A train approaches powerfully;
we look yonder from the bridge fairly far;
we look directly at the sea in the South,
we see the old mill,
a house by the sea, a headland
on the bank of a creek of the Lynher estuary,
the place of the wall and a pond and a causeway;
all visible in the view from the bridge.
The pond full of the high tide,
water quivering across the pond.

Low tide has come, the beach is large,
extensive mud in place of a blue lake,
a pond which is choked though it is beautiful;
there is no rye, there is no draff,
white wheat nor buckwheat;
they are gone, alas and alack!
There is no machinery today;
whoever might have come formerly,
there is no trace behind them.
Where is the barley?
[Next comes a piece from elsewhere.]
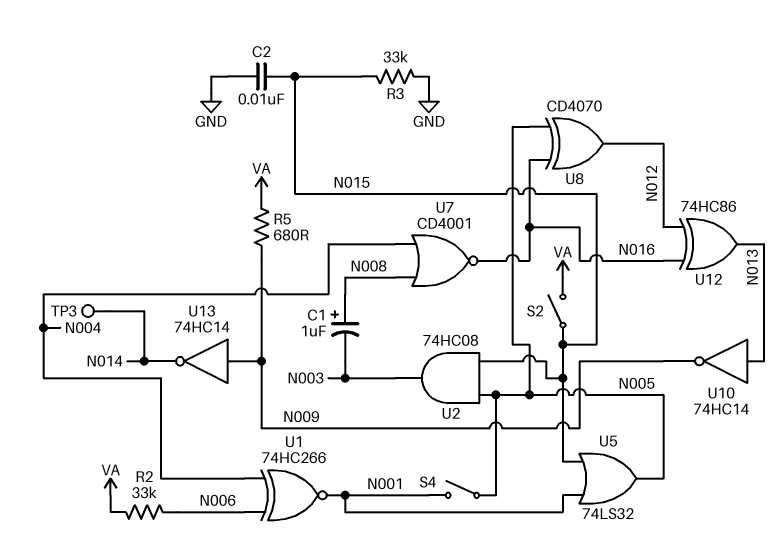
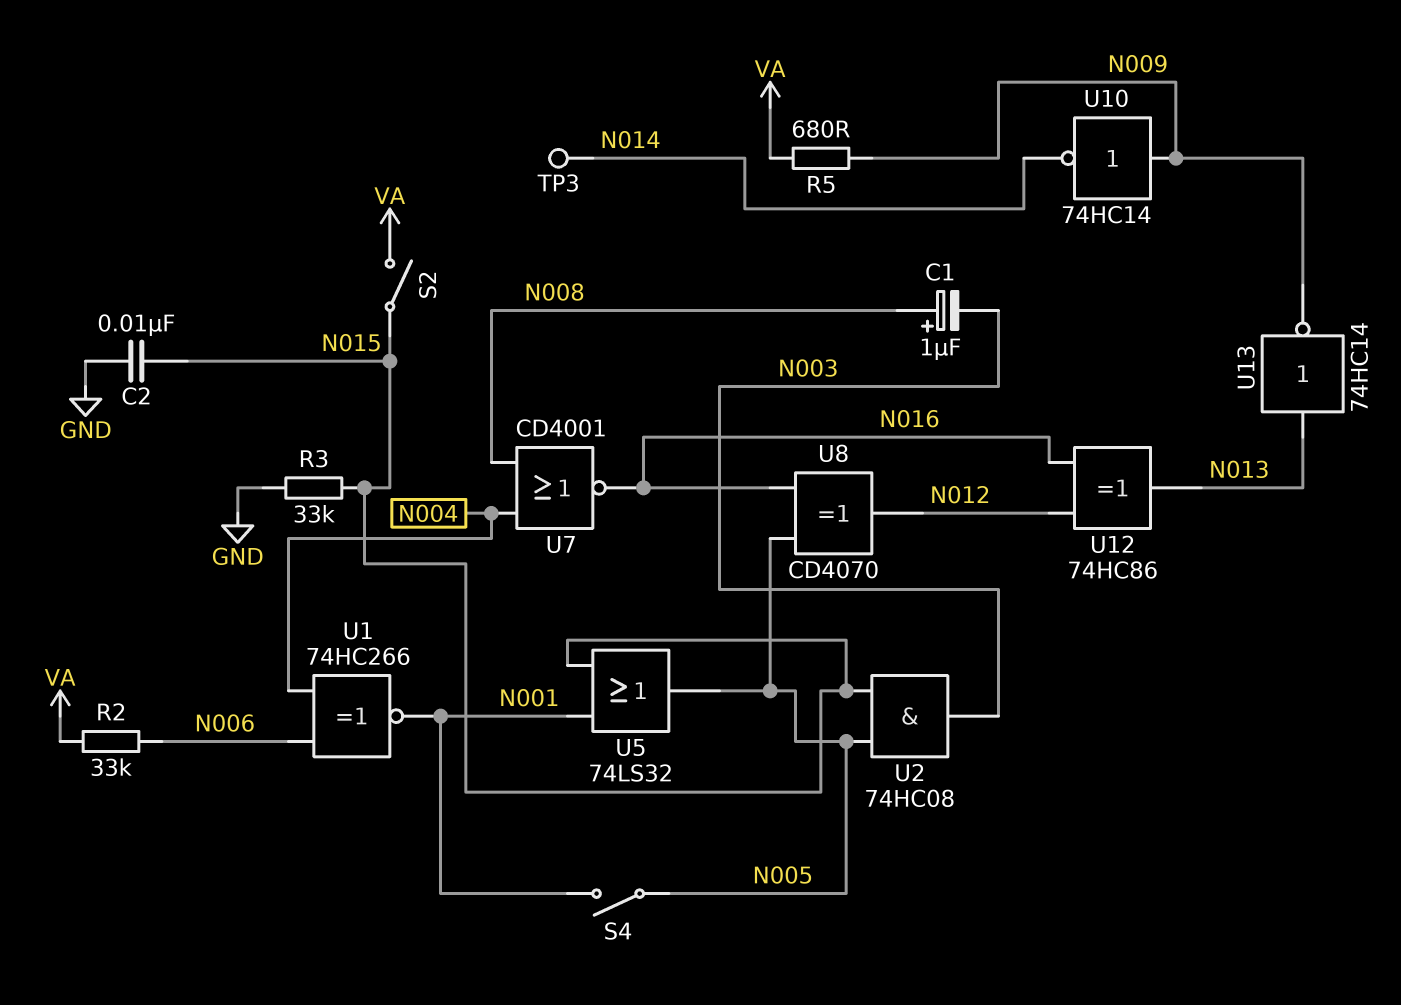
U10: NOT 74HC14 (in N013, out N009) -> NOT 74HC14 (in N009, out N014)
U13: NOT 74HC14 (in N009, out N014) -> NOT 74HC14 (in N013, out N009)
Where are the oats?
Flour will last until the Judgment of the World;
the lifetime of the mill just ephemeral.

Every time we go in the train,
we give a look yonder from the bridge;
although this same sight is familiar,
we still look at the old mill.


Trematon
Ken George in front of the old mill near Trematon

The Abandoned Engine House

engine houseby Edwin Chirgwin (Map Melyn)

I speak without hindrance, I sing of loss,
Green ivy grows on my grey walls,
I am full of emptiness, there are many holes in me,
And black crows get pleasant rest from me.

I still tell of the distant years
When what is now completely empty was once full of work;
Although I am a dwelling-place for silence, wind and rain make holes in me
Just as men used to make holes in the earth.

Their spirits survive within me,
They dwell like good friends within me,
In the sight of the living I am a ghost,
And only night hides my nakedness.

Map Melyn 
 
Edwin Chirgwin (1892-1960) was Headmaster of St Cleer school when he became a Bard at the Merry Maidens in 1932. He became Herald Bard in 1935 and was Gorseth Secretary from 1944 until 1960. His nephew John Jenkin was Gorseth Secretary from 1992 to 2001.



Sonnet for South Crofty

by Elsie Balme

If words were rocks, I'd hew them from the ground
And smelt a song of Crofty from their ore,
So strong grown men might weep to hear the sound
Of the great mine that was - and is no more.

The long inheritance - three thousand years
Is ended by the scratching of a pen -
As jobless men trudge homeward with their fears,
As mundic turns the river red again.

Red with the mine's blood - Crofty's bled to death
Time gone, day done, the story on the page
All told and over swifter than the breath
Of wind that rattles in that empty cage.

Sleep soft, South Crofty, pass into dreams, old friend.
Cornwall shall honour you until time's end.